There were once two brothers. The elder was poor, but the younger was very rich. The younger brother ignored the elder and kept all his care and affection for his friend. One day the younger brother said to his friend, “My friend, to-day we will go and pick and eat red berries.” So saying they went. The younger brother climbed the tree, and while he was picking and eating the berries smeared himself all over with the red juice. Then he called out, “Friend, friend, I am falling,” and tumbled out of the tree. His friend climbed down and looked at him as he lay on the ground and said, “You are no relation of mine. I shall not look after you. I will go and tell your brother and get him to come.” With these words he went away without attending to him at all. But his brother came and saw him, and looking at him said, “My brother, forgetful one, when you were alive you scorned and neglected me and kept all your love and affection for your friends.” With these words he picked him up to carry him, but the younger brother said, “Brother, there is nothing the matter with me,” and got up and himself carried his elder brother home. Thereafter the friends were friends no more, but the two brothers loved one another. That is why men say that there is nothing in life equal to the love of one’s own relations.
The Widow and the Boys of the Morung.
Old men say that when the Lhotas settled at Nungkamchung[13] a widow had a big pig. One day the boys of the “morung” took the pig, promising to pay for it with rice. But they did not pay, though every day the widow came and said, “Give me back my pig which you bought for rice.” [[182]]At last she took her iron staff and poured magic powder[14] into it and walked round the “morung,” saying, “Give me back my pig which you bought with rice. Give it back. Give it back,” tapping the ground with her staff as she went. Suddenly the ground opened wherever she had tapped it with her staff containing magic powder, and all the inmates of the “morung” were swallowed up, only those in the front room having time to jump to their feet and escape. The village all set to work to dig them out, but could not dig out a single man, only a wisp of thatch.
Stories of the Water Spirit (Tchhüpfu) are common, and usually describe a visit paid by someone to his lair in a deep pool, as in the following.
The Boy and the Water Spirit.
One day a boy went down to the Doyang to fish. When he did not return home in the evening his parents became very anxious, and in the morning his father took some men down to search for him; but he was nowhere to be found. Then his father was sad at heart and went wandering alone along the Doyang, determined to find at least the dead body of his son. As he went he saw a hair on the ground, and picked it up, thinking it belonged to his son. But it was so long that he only picked up one end of it, and walked on winding it round and round his finger. He went on and on until he had passed eight bends of the river, so long was the hair. At last he came to a Water Spirit, for the hair was one of the Water Spirit’s which he had forgotten to wind round his head. Then the Water Spirit cried out, “Let me go,” but the man replied, “You have seized my son and taken him to your home in the water.

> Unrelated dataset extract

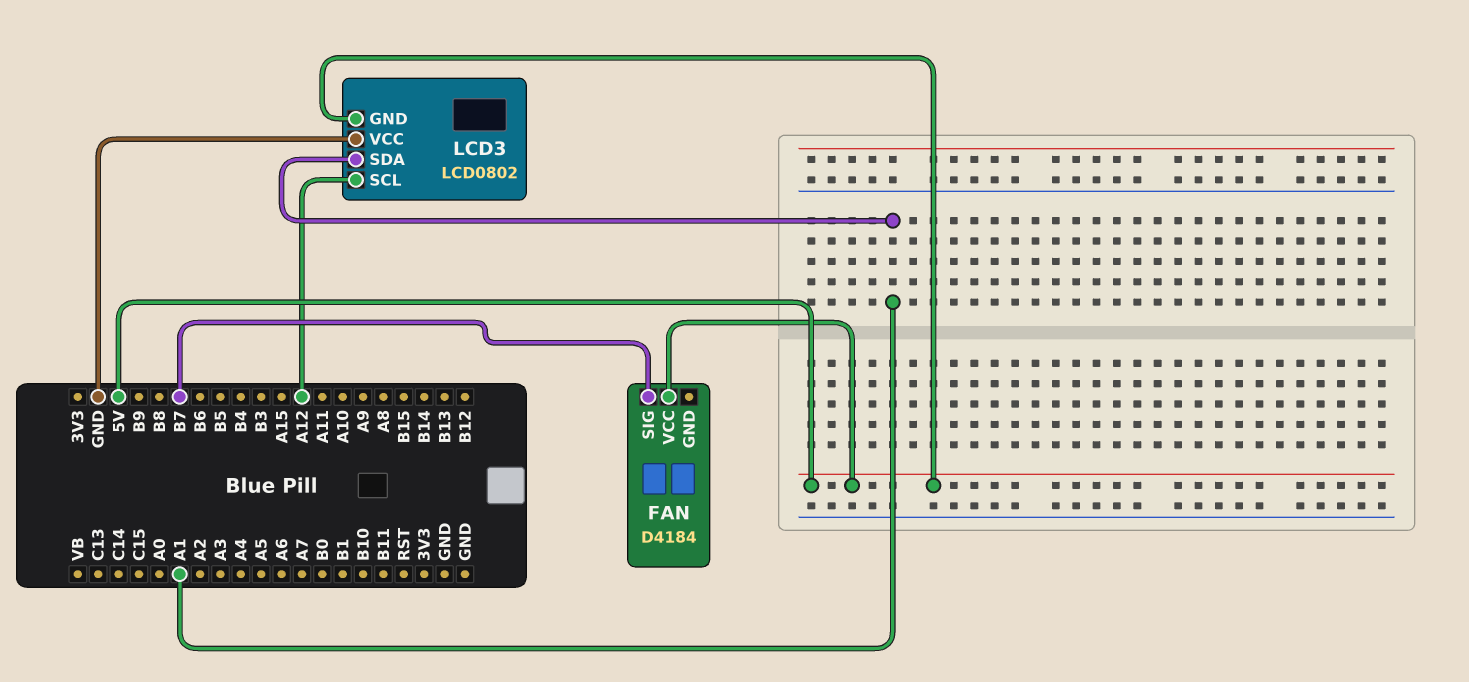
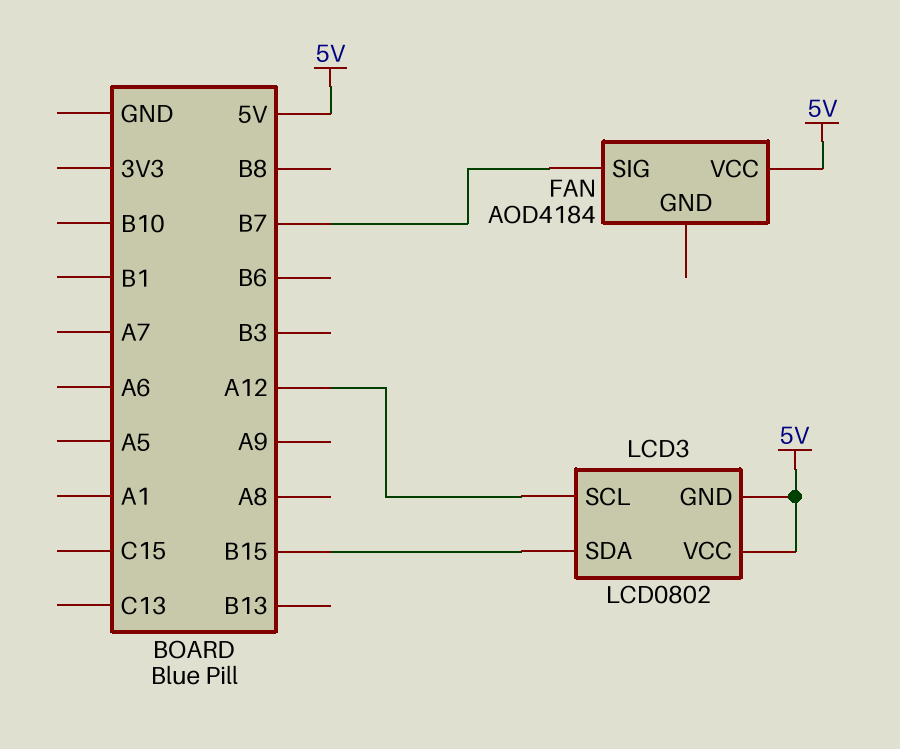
FAN: D4184 -> AOD4184
LCD3 pin SDA: A1 -> B15
LCD3 pin VCC: GND -> 5V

I will not let you go till you bring him out and give him back to me.” Then the Water Spirit said, “Let me go and I will bring your son and leave him here. If you do not believe me you may make me swear the most solemn oath known to men.” At this [[183]]the man let him go, and the Spirit gave him a gift of friendship, dried fish and fresh fish and fish paste, and said, “In the morning I will bring your son out of the water and leave him here. Come at the time when men go to their fields and you will find him.”
Obedient to the words of the Spirit the man came in the morning at the time when men go to their fields, and there sure enough was his son on the bank. The tale he told his father was this: “I saw a big fish in the water, and dived in and caught hold of it. It dragged me into a hole under the rocks in the pool, where there was no water. There on the dry sand was a hearth made of three human skulls. It was the lair of the Water Spirit.” The Water Spirit had not hurt the boy, but had brought him out and left him on the bank, as he had promised to his father. So the father found his son safe by the side of the water and they both went back home. The tale is remembered to this day.